Harapan Baru itu Bernama UU Perpustakaan Imam Hidayah Usman
Dengan suara bulat para anggota DPR mengesahkan UU Perpustakaan pada 2 Oktober lalu. Setelah sebelumnya Indonesia memiliki UU Kearsipan (UU No.7/1971) atau juga Keppres tentang Perpustakaan Nasional (No.50/1998), kali ini Indonesia memiliki UU Perpustakaan. UU Perpustakaan memberikan paradigma dan peraturan baru tentang banyak hal yang berkaitan dengan dunia perpustakaan. Banyak orang bergembira. Menteri Pendidikan Nasional Bambang Soedibyo sekaligus mengharapkan kesediaan komitmen banyak pihak untuk turut serta dalam upaya membuat perpustakaan jadi lebih baik.
Barangkali memang kita agak lupa soal perpustakaan.

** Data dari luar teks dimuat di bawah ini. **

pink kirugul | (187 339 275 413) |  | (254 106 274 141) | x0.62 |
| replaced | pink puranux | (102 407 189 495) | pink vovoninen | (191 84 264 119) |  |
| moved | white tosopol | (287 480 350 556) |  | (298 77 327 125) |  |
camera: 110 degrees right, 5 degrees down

Di antara sekian banyak permasalahan hidup, mulai dari semakin mahalnya harga kebutuhan hidup hingga ancaman global warming, perpustakaan seolah kekal dalam citranya yang selama ini berkembang: ruang sunyi yang kaku di sudut keriuhan dinamika kehidupan. Lebih parah lagi, di dalam ruang sunyi itu seolah keriuhan, kemeriahan, dan kesumringahan seakan sesuatu yang diharamkan. Perpustakaan seperti terkutuk menjadi dunia yang sunyi selamanya.

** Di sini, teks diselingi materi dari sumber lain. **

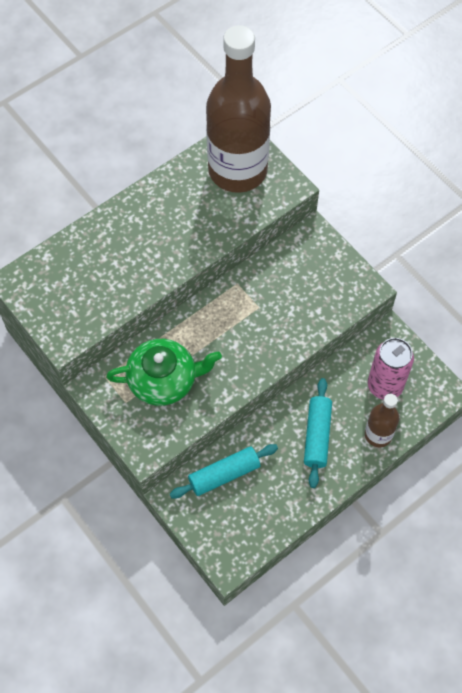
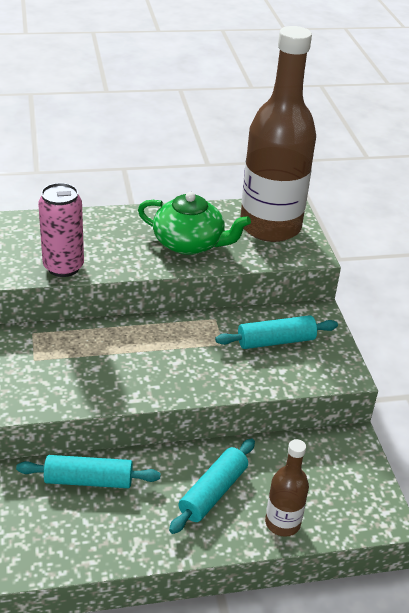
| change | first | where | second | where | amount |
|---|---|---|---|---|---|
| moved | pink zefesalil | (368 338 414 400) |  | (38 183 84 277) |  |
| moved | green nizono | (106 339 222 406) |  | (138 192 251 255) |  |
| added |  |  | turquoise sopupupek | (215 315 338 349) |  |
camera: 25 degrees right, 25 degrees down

Disahkannya UU Perpustakaan oleh DPR bulan lalu mungkin bisa menjadi satu celah harapan muncul terhadap dunia perpustakaan. Sebagaimana yang dikatakan Nurul Qomar, anggota dewan yang mantan humoris itu, “Perpustakaan harus dijadikan infrastruktur pendidikan seumur hidup.” (Media Indonesia, 3/10).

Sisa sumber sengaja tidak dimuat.